Zwar kennen wir die Details in Gera nicht, aber das kann uns nicht passieren. Wir sagen die Zuschüsse für den ÖPNV jeden falls nur in der Höhe zu, die im Vorjahr tatsächlich als liquide Gewinne übrig geblieben sind bzw. erwirtschaftet wurden. Die Mittel der Stadtwerke zur Finanzierung der HAVAG in diesem Jahr 2014 stammen also aus dem Jahr 2013. Und genau deshalb können wir auch nicht in Zahlungsnot geraten, weil das Geld immer vor der Zusage da ist, und nicht umgekehrt.

Wie schätzen Sie insgesamt die Lage der halleschen Stadtwerke ein? Gibt es Forderungen an die Politik?

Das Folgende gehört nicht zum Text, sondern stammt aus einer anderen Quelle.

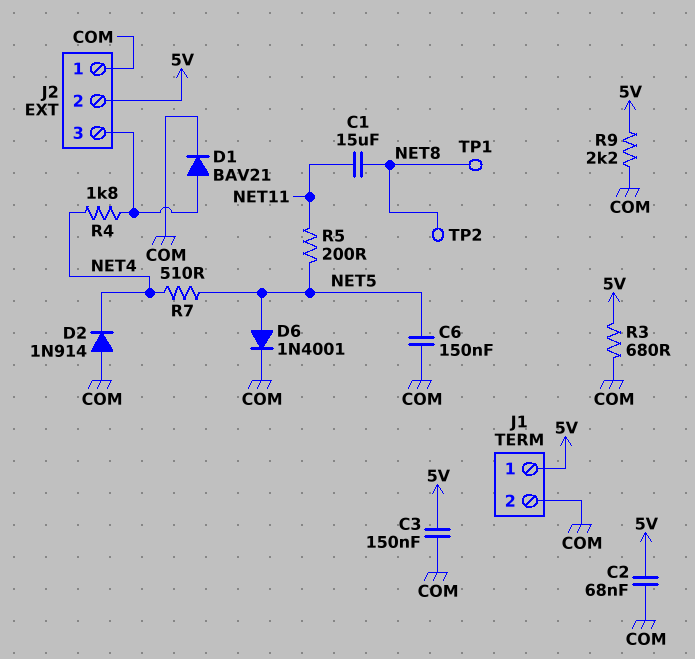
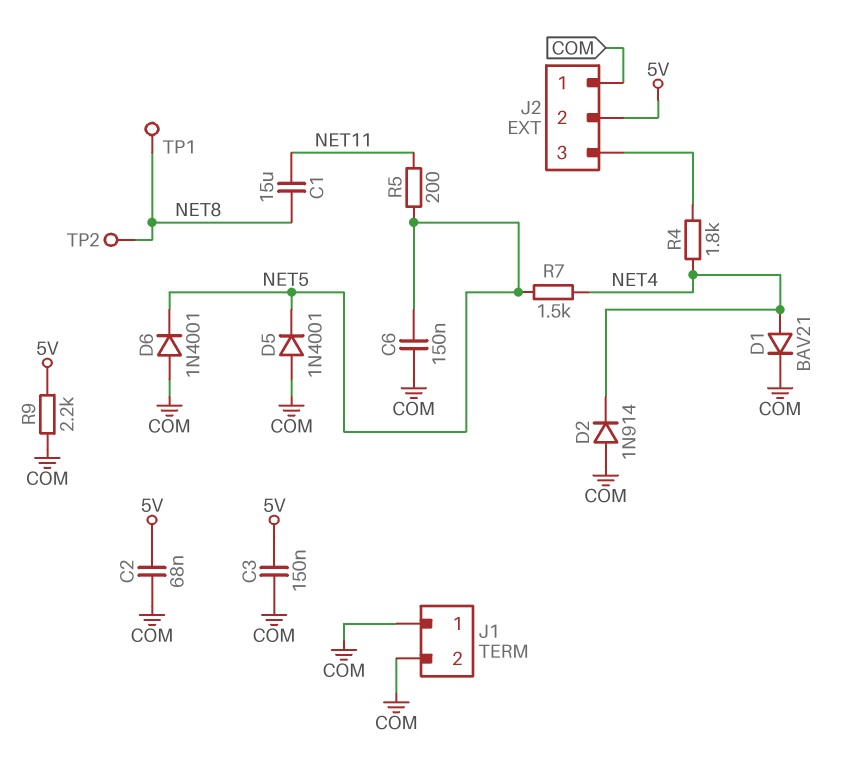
D1: diode BAV21 (A J2/3, K COM) -> diode BAV21 (A NET4, K COM)
D5: none -> diode 1N4001 (A COM, K NET5)
D6: diode 1N4001 (A NET5, K COM) -> diode 1N4001 (A COM, K NET5)
J1 pin 1: 5V -> COM
R3: 680 (5V, COM) -> none
R7: 510 (NET4, NET5) -> 1.5k (NET4, NET5)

Alle Stadtwerke mit eigener Strom- und Wärmeerzeugung in GuD-Anlagen haben mit der Krise in der konventionellen Energieerzeugung zu kämpfen. Unsere Erzeugungskosten können mit dem subventionierten Strom aus EEG-Anlagen kaum noch mithalten. Es ist nicht auszuschließen, dass dieses auch in Gera eine Rolle gespielt haben könnte. Als sich die Margenverluste in der Energieerzeugung vor zwei, drei Jahren bereits ankündigten, haben wir uns in allen Unternehmen der Stadtwerke Halle mit dem Programm „Exzellenz plus 20“ sehr erfolgreich darauf vorbereitet. In mehr als 180 Einzelprojekten haben wir die Auswirkungen in der Energieerzeugung weitgehend kompensieren können. Wir wollen aber mehr, als nur kompensieren. Wir wollen weitere Effizienzpotenziale heben, um Spieltraum für mehr Wachstum und mehr Ausdauer zu bekommen. Deshalb sind wir mit dem erreichten sehr zufrieden, aber wir müssen und wollen den Kurs energisch weiterverfolgen.

Wie hoch ist die Eigenkapitalquote des Stadtwerke-Konzerns, wie hoch sind die Kreditverbindlichkeiten?
Der Konzern hat ein sogenanntes wirtschaftliches Eigenkapital von 548 Mio. Euro. Unsere Kreditverbindlichkeiten betragen 422 Mio. Euro. Die Eigenkapitalquote beträgt 2013 45,0 Prozent.
Die Kreditwürdigkeit der Stadtwerke wurde im Jahr 2013 durch die Begebung von zwei Schuldscheindarlehen und einer Namenschuldverschreibung eindrucksvoll untermauert. Das sind kreditähnliche Verbindlichkeiten, Geldgeber ist aber nicht eine einzelne Bank, sondern viele Anleger, wie z.B. Versicherungen oder Fonds. Es wurden uns über 67 Mio. Euro angeboten, nachgefragt hatten wir 30 Mio. Euro. Das kann sich sehen lassen.